2) Vor einem halben Jahr, nach langem Krebsleiden im Krankenhaus.

3) Ja, nach seinem Burnout vor 2 Monaten. Er hat geplant, dass er ab Anfang August (also in drei Monaten) weniger arbeitet und wir dann mehr Zeit miteinander verbringen. Dann hab ich auch weniger zu tun, ich lerne nämlich für Abschlussprüfungen bis am Abend. Deshalb nutze ich die Zeit, wenn er nicht da ist, gerne aus zum Lernen. Dass er nicht da ist, stört mich also nicht.
Nächstes Weihnachten wollen wir gemeinsam ins Ausland für 3 Monate. Dann wieder retour.

4) Eigentlich schon, aber anders. Wenn er z.B. vom Büro nach Hause kam, telefonierte er meistens noch und dann gab´s nur ein Bussi und er ließ sich auf die Couch fallen, und wenn ich anfing zu erzählen, sagte er oft: “Mein Kopf ist total voll – ich kann nichts mehr aufnehmen, mag mich nur mehr vom Fernseher berieseln lassen.” Das macht er auch teilweise bei Freunden, wenn er gestresst ist, dann hört er auch ihnen überhaupt nicht zu (das hab ich öfters schon beobachtet).

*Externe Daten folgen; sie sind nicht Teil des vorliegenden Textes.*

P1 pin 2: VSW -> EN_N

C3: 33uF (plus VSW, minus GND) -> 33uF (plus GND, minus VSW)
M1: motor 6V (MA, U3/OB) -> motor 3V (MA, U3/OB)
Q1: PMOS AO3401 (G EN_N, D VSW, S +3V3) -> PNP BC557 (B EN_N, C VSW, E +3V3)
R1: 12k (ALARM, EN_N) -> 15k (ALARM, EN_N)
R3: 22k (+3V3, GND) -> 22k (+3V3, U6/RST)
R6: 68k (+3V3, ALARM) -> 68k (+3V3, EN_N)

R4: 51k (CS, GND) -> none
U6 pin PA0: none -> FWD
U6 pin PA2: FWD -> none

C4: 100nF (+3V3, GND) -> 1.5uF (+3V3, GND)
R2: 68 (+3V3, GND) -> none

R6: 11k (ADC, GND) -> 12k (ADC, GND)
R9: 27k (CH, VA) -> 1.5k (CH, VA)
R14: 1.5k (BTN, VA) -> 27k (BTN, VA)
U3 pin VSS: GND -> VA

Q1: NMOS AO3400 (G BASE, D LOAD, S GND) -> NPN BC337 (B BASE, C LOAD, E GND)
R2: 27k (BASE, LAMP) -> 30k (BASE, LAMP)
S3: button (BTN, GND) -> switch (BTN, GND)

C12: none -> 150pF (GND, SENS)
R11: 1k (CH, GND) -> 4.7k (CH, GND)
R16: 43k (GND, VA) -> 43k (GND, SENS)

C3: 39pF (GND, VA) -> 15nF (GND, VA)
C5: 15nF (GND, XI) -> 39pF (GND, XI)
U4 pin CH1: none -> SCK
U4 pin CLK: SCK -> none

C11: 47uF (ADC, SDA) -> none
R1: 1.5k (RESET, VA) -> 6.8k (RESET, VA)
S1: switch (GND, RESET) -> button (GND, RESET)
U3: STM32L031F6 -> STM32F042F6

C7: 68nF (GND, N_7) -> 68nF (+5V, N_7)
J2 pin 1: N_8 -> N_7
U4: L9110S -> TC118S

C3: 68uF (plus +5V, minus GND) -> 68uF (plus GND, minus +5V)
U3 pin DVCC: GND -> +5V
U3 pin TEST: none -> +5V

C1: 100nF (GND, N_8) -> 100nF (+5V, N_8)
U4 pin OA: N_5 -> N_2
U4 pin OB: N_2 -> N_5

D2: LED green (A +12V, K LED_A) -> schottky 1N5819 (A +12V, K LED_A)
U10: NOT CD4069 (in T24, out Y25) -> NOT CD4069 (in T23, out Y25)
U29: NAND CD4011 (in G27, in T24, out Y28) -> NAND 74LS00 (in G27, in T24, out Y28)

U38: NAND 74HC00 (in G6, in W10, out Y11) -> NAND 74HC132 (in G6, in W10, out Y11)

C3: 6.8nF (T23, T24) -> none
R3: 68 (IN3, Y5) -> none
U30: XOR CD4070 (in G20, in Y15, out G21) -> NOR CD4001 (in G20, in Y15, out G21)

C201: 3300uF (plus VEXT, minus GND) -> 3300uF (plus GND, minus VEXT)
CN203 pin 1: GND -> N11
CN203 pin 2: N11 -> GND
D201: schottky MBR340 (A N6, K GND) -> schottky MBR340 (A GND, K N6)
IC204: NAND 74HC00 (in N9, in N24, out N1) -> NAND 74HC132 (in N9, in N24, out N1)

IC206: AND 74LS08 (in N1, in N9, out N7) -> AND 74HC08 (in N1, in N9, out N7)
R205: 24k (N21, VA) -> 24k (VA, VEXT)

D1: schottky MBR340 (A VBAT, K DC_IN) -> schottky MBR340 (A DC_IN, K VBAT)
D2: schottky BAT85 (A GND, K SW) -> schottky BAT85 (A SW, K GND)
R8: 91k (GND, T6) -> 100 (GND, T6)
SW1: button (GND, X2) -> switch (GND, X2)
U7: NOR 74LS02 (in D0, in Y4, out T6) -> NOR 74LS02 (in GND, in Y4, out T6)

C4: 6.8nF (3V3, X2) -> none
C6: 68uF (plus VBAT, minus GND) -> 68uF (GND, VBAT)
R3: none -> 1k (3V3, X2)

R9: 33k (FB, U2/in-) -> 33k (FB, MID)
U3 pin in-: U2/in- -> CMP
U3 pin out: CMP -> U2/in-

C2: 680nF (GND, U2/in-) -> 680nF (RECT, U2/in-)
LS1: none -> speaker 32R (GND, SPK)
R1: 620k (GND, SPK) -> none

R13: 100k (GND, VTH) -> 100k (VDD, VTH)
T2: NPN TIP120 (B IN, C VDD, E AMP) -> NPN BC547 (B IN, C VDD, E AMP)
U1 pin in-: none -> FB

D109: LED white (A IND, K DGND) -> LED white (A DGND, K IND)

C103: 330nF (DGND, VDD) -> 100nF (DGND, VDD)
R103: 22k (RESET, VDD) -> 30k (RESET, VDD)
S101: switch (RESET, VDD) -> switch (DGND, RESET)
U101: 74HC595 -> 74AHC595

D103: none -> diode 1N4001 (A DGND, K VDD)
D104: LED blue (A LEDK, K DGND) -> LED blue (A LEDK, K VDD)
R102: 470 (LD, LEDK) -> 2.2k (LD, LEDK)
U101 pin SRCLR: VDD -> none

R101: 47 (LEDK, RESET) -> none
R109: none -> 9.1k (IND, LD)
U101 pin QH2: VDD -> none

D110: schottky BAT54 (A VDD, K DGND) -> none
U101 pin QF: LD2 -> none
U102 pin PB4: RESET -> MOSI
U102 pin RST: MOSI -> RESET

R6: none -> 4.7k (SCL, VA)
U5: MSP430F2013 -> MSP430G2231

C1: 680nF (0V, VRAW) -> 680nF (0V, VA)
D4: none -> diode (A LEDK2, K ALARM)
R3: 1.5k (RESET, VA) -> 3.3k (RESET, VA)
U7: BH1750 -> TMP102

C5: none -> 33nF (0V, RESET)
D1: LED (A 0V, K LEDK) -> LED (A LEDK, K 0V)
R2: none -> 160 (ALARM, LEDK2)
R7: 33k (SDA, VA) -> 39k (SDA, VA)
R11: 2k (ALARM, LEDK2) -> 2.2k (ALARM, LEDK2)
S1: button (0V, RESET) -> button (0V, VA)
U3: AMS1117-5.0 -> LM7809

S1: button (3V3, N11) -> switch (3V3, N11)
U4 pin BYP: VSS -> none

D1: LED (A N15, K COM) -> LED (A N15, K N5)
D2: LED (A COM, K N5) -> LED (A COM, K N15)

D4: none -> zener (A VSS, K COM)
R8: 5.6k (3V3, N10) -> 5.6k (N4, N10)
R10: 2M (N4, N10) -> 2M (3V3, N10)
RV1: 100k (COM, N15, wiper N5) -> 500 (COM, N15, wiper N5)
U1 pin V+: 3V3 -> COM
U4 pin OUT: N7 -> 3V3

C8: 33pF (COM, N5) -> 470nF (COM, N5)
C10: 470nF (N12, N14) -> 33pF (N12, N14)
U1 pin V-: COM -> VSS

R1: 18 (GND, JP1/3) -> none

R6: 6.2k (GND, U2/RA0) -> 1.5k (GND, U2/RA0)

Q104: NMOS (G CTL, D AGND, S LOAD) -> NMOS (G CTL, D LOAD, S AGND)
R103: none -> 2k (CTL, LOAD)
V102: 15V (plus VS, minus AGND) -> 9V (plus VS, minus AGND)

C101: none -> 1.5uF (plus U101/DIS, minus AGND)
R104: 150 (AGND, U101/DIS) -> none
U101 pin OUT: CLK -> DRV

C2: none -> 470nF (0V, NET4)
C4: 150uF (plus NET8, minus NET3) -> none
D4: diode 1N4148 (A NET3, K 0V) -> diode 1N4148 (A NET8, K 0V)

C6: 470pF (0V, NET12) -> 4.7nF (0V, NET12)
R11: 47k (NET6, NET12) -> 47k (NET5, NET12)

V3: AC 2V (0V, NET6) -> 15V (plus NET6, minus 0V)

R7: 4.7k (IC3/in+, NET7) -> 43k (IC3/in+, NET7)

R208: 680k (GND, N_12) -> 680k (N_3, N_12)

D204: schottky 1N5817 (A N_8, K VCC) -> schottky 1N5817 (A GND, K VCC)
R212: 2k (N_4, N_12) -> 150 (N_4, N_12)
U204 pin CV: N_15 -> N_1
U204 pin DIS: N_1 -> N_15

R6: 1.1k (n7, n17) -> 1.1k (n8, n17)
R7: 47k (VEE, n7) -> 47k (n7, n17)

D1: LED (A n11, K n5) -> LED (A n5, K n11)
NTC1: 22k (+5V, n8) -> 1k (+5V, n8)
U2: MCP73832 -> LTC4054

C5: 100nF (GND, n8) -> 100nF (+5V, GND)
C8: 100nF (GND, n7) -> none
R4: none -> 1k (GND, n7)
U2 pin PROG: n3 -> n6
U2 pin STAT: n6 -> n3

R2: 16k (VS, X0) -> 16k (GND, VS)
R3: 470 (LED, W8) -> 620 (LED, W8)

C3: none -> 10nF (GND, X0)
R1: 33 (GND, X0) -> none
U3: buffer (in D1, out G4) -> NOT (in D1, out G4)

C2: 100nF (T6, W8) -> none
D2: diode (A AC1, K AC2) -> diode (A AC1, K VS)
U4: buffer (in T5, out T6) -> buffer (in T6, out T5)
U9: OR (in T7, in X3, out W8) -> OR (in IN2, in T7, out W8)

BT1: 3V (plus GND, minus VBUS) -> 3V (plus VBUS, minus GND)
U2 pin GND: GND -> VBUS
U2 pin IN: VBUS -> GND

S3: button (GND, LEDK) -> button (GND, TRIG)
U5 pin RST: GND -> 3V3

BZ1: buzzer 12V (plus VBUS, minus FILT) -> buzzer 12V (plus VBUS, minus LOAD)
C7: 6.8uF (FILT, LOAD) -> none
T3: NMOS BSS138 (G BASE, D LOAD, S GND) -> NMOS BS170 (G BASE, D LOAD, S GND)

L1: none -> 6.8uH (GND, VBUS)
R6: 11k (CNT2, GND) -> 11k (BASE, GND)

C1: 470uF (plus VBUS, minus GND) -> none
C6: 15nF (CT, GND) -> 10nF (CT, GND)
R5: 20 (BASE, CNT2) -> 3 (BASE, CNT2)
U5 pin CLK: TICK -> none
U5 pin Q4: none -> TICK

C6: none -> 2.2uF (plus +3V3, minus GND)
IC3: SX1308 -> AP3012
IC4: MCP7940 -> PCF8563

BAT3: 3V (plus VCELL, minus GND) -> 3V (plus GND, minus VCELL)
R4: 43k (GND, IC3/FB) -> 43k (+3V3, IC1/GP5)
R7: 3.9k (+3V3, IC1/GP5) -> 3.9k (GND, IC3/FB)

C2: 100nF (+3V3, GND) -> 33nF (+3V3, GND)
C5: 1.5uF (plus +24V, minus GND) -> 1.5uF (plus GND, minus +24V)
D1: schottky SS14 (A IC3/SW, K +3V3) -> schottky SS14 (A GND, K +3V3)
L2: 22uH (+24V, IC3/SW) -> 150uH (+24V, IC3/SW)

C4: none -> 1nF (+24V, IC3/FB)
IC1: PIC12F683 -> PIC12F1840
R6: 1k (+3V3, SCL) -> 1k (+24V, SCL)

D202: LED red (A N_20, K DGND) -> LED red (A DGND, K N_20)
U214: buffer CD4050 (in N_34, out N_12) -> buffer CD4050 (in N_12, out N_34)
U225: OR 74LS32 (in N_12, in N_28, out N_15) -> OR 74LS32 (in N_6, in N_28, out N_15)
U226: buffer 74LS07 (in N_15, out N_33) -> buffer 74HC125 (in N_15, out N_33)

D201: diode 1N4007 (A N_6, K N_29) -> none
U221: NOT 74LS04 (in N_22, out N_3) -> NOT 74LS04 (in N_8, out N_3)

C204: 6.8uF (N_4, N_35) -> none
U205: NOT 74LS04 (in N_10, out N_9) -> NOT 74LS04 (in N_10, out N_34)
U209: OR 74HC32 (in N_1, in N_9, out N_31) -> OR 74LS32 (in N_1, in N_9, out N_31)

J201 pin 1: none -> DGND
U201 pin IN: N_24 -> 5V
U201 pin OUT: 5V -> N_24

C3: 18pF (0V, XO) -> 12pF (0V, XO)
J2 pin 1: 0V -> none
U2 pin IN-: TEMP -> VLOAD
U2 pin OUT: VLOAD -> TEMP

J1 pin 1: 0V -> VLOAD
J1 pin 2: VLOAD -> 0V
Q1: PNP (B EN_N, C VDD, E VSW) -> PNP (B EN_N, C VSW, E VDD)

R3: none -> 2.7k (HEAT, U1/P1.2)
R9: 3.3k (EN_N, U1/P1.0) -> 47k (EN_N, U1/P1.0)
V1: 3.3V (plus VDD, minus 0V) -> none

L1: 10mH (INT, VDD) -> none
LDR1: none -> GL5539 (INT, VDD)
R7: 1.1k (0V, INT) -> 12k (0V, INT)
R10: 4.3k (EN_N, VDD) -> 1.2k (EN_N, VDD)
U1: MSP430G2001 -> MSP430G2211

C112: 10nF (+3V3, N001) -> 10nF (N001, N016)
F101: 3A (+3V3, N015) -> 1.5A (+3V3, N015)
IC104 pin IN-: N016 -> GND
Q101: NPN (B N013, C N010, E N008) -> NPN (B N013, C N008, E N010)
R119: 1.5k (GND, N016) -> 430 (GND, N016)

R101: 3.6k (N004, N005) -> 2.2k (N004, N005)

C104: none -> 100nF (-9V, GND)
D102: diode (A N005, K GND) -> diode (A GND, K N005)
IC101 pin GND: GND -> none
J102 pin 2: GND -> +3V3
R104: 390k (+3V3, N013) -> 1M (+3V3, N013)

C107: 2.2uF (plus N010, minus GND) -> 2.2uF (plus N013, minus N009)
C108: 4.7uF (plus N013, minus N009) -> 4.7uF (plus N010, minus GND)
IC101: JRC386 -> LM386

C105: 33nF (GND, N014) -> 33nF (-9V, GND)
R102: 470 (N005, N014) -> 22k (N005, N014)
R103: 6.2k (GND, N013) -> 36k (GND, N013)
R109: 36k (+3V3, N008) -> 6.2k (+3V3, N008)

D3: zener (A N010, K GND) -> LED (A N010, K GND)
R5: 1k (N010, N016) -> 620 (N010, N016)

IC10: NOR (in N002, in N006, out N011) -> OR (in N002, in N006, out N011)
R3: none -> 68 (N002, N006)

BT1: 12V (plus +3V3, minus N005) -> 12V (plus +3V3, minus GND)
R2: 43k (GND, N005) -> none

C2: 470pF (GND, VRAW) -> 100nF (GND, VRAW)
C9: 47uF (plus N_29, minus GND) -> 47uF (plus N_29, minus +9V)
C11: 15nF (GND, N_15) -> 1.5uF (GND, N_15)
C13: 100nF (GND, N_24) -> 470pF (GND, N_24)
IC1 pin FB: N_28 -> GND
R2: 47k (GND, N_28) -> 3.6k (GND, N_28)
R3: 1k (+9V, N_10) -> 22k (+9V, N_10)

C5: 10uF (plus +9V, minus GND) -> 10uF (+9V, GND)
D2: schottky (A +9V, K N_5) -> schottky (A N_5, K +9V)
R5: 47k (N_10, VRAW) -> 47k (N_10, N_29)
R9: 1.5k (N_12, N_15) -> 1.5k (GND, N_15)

5) Zärtlichkeit: Wenn wir dann mal über das Wochenende irgendwo hinfahren, dann geht es ihm besser, er taut auf und wir halten Händchen und er sagt, dass er mich vermisst hat. Aber keine langen Küsse oder Sex! Außer wenn wir am Abend einschlafen, dann umarmt er mich ganz fest und streichelt meinen Kopf.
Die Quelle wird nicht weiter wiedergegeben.